PORT ANGELES — Peninsula College will host an open house for its advanced manufacturing and composites technology program Tuesday.
The free event will be from 4:30 p.m. to 7 p.m. at the new Composite Recycling Technology Center building at 2220 W. 18th St. near William R. Fairchild International Airport in west Port Angeles. Refreshments will be provided.
The open house will showcase composite recycling technology with hands-on demonstrations of ultra-strong, lightweight composite materials, said Jill teVelde, Peninsula College director of Workforce Development.
The first manufacturing product will be announced in the coming weeks, Composite Recycling Technology Center CEO Bob Larsen said Friday.
Visitors will have a chance to meet Peninsula College students and faculty, speak to industry professionals, tour the school’s manufacturing lab, watch live demonstrations and enter a contest to win a snowboard made of composite material, teVelde said.
Thanks to its partnership with the Composite Recycling Technology Center, or CRTC, Peninsula College is the only college in the state to teach a composites recycling class.
“The co-location is really important because the CRTC is the only organization of its kind right now,” teVelde said.
Gov. Jay Inslee and other dignitaries attended a groundbreaking ceremony for the publicly funded CRTC in September 2015. A ribbon-cutting ceremony opened the building Sept. 1.
The Peninsula College advanced manufacturing and composites technology program prepares students for careers in aerospace, marine, recreational equipment and other industries that use composite materials, according to the school website.

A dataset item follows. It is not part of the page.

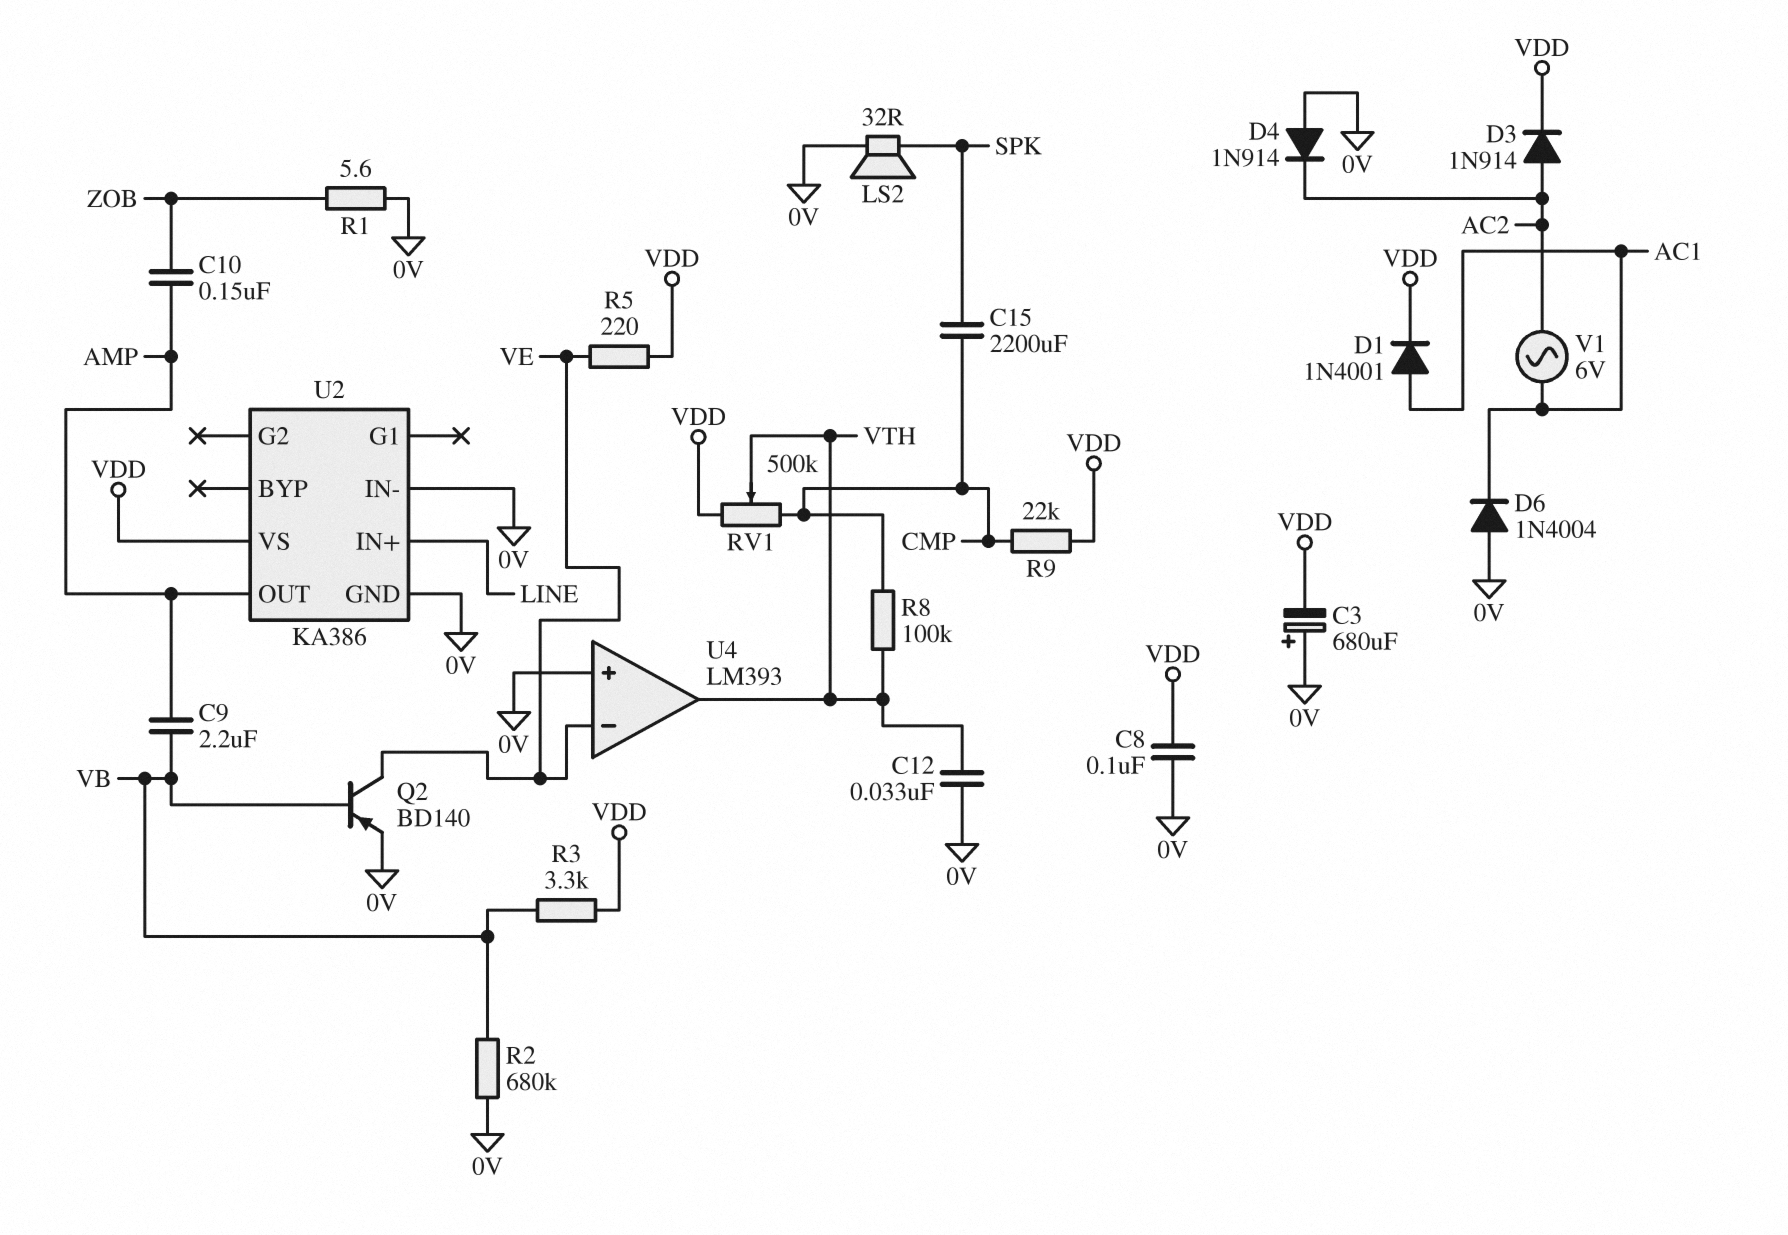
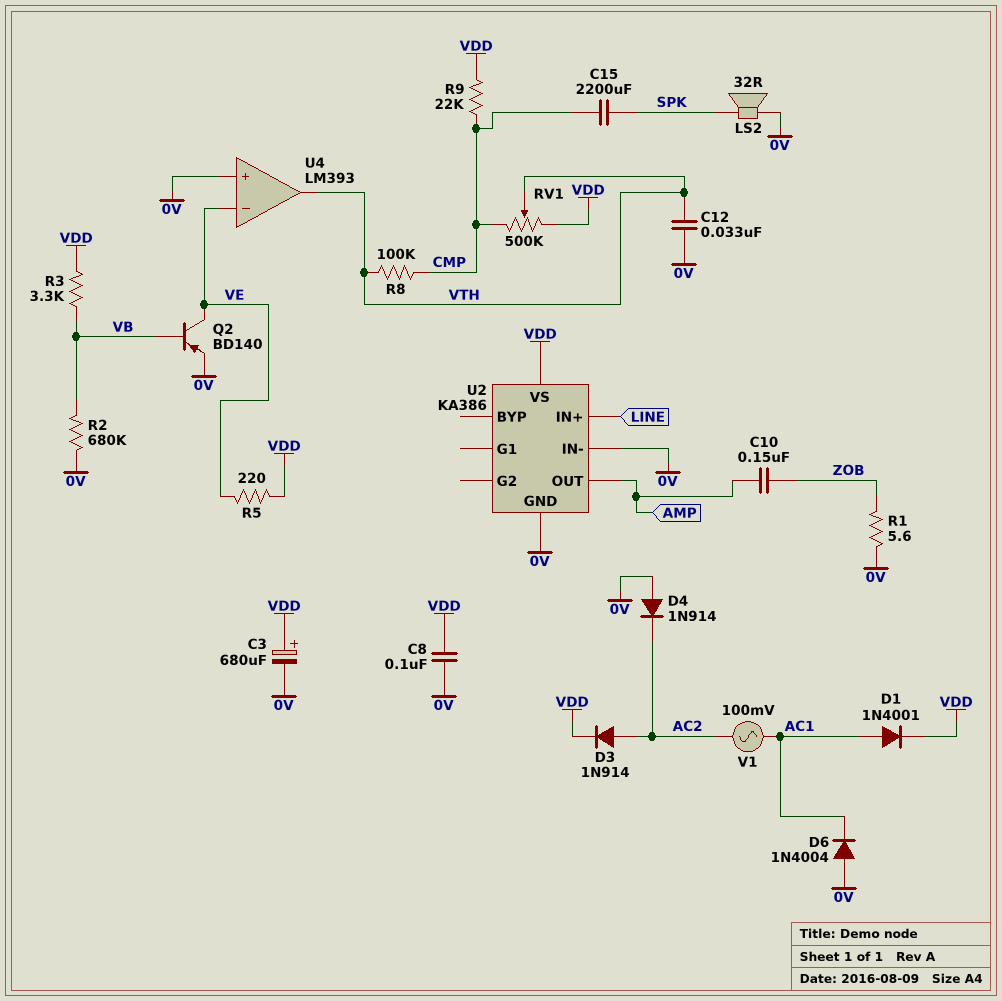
C3: 680uF (plus 0V, minus VDD) -> 680uF (plus VDD, minus 0V)
C9: 2.2uF (AMP, VB) -> none
V1: AC 6V (AC1, AC2) -> AC 100mV (AC1, AC2)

Recycled carbon-fiber is five times stronger than steel and can be used to make things such as solar panel frames, computer cases, ski poles, snowboards, bicycles and golf clubs, researchers say.
In a Friday interview, Larsen said the CRTC will announce an agreement for the national distribution of its first product through a leading online retailer within the next two weeks.
The first product is classified as a high-performance sporting good, Larsen has said.
The CRTC, a start-up nonprofit, is close to signing a $1.7 million state Department of Commerce Clean Energy 2 grant that will accelerate production, he said.
Last summer, the CRTC became a West Coast satellite location for the Department of Energy’s Institute for Advanced Composites Manufacturing Innovation in Tennessee.
“We have a lot of cool things happening,” Larsen said.
CRTC officials have said the facility will bring 200 new jobs to Port Angeles over the next six years.
The CRTC building was funded by a $2 million U.S. Department of Commerce grant, a $1 million Clallam County Opportunity Fund grant and $1.35 million in Port of Port Angeles funding.
The Peninsula College advanced manufacturing and composites technology program is housed at the CRTC to allow students to participate in a real-world manufacturing environment, officials said.
The open house Tuesday will highlight the advanced manufacturing and composites technology program and provide information about a “full slate” of Peninsula College programs, teVelde said.